After so many repeated decisions to the effect that the overruling of an application for a continuance will not be revised on appeal unless a bill of exceptions was specially reserved to the ruling, it does appear to us that it is time the rule should be understood, and that counsel and parties should no longer insist in encumbering records and briefs with such useless and worthless applications. There never has been, that we are aware of, and never perhaps will be, an exception to this rule until and unless there is some direct legislative action ordering otherwise.
We will state the rule fully again, as it may be found- enunciated in Gaston v. The State. It is as follows: “Without a bill of exceptions reserved to the overruling of an application for a continuance, the ruling will not be revised. A recital in the judgment that the application was overruled and defendant excepted will not answer in lieu of a specific bill of exceptions. (Nelson v. The State, 1 Texas Ct. App., 41, and authorities cited.) In the rules for the government of proceedings in the District Court it is expressly provided that the rulings of the court upon applications for continuance, and for change of venue, and other incidental motions, and upon admission and rejection of evidence, and upon other proceedings in the case not embraced in Rules 53 and 55, when sought to be complained of as erroneous, must be presented in a bill of exceptions signed by the judge and filed by the clerk, or otherwise made according to statute, and they will thereby become a part of the record of the cause, and not otherwise.” (Rule 55a; Gaston v. The State, 11 Texas Ct. App., 143.) In the face of these decisions and the rule so positive and certain, it is worse than idle to discuss questions arising upon applications for continuances not coming strictly within the rule.
On the trial the defendant introduced in evidence a bill of sale of the alleged stolen animal, executed to him by one Freeman, and there was other evidence adduced by him to the same effect as to the purchase. Upon this phase of the defense the court instructed the jury: “ 3. If you believe from the evidence that defendant did take and have possession of a yearling such as has been described, and you further believe from the evidence, or have a reasonable doubt as to the same, that the yearling so taken by him was not the property of Levy Fowler, or that, if it was, he took it under an honest and bona fide claim of ownership by reason of its being his own property, either by *369purchase from some one else or otherwise, you will find him not guilty.”
This charge is complained of in the motion for a new trial, and is also assigned as error.

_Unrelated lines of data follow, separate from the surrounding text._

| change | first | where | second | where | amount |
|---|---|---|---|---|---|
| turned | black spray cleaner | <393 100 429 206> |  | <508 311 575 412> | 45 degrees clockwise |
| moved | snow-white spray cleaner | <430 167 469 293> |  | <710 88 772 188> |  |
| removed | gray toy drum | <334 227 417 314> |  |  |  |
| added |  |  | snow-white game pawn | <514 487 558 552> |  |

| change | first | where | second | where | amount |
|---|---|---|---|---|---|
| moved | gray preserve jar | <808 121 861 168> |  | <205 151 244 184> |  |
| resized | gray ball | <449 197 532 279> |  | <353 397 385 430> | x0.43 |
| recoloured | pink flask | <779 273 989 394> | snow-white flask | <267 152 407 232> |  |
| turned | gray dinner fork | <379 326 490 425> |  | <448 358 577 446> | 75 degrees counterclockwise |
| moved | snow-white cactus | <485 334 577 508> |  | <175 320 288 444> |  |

Defendant relied upon a purchase. A fair construction of the charge is that his purchase would not entitle him to an acquittal of theft unless the purchase endowed him with an honest and bona fide claim, to the property. Is this a correct rule of law applicable to theft ? Suppose the property had been stolen by another, and defendant knew that fact, but purchased the animal notwithstanding, does that make him guilty of theft P Theft is the fraudulent taking of property, and to inculpate a party in the crime of theft it must be shown that he either took, or had some connection with, or complicity in the taking of the property. It does not suffice that, subsequent to the taking and without complicity therein, but that with a knowledge that it had been stolen, he aided the taker to dispose of it (Cohea v. The State, 9 Texas Ct. App., 173); or that he himself purchased it from the thief. Under such a supposed state of facts he might be liable for receiving stolen property, knowing it to be stolen, but not of theft. As was said in McAfee’s case: “ If the evidence fails to connect defendant with the taking, unless by recent possession, this recent possession may be accounted for by proof of purchase, whether in good or bad faith, and defendant may, in law, urge the purchase, notwithstanding he had full knowledge that the seller had stolen the property.” (McAfee v. The State, 14 Texas Ct. App., 668; Clayton alias Cobb v. The State, just decided; ante, 348.)

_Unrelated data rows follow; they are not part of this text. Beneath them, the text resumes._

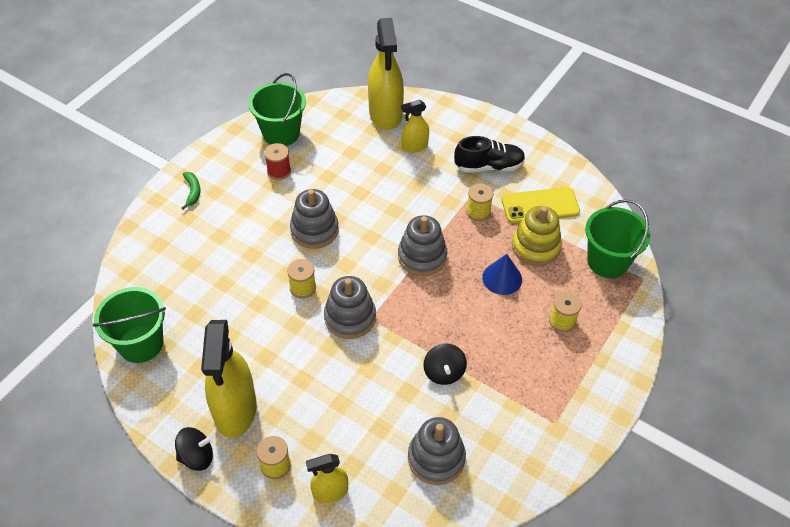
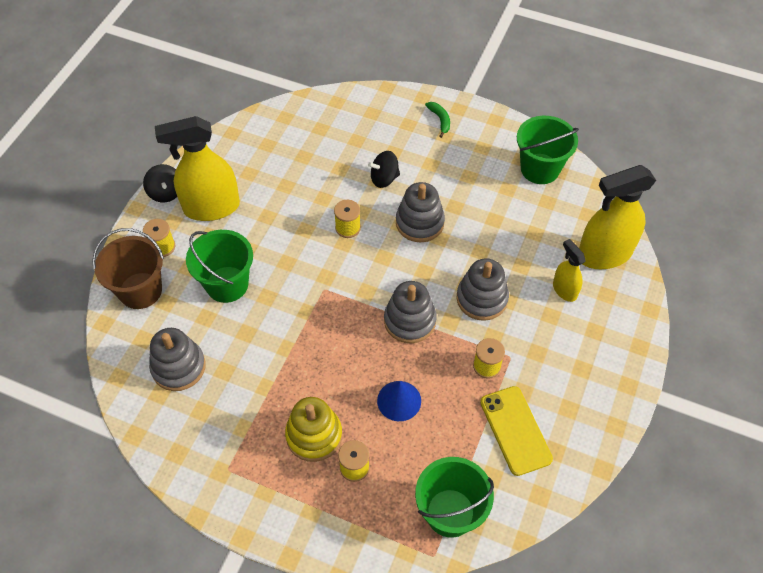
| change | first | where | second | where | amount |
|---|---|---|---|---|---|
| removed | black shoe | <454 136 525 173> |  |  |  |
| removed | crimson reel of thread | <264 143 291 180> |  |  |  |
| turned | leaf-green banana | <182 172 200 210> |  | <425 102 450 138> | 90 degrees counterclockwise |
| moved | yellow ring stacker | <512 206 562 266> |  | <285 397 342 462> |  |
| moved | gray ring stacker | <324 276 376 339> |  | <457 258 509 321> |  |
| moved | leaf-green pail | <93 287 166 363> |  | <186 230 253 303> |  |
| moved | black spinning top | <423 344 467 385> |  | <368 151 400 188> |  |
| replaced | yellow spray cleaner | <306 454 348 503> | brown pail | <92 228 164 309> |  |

If the evidence should tend to show an acting together, conspiracy or complicity in the taking, between the vendor in a bill of sale and a defendant charged with the theft, then, indeed, it would not only be right but highly proper for the court to submit the bona fides of the bill of sale, that the jury might ascertain and find whether or not it was a sham or device conceived to cover up and avoid the crime of theft. (Clark’s Crim. Law of Texas, p. 262 and note.)
Other errors are assigned, but they are not presented on the record in a manner requiring a discussion by us. Because we are of opinion that the court erred in the paragraph of the charge above quoted, and that said charge was not only calculated to *370mislead the jury but also to prejudice the rights of defendant, the judgment is reversed and the cause remanded.
Opinion delivered February 2, 1884.Reversed and remanded.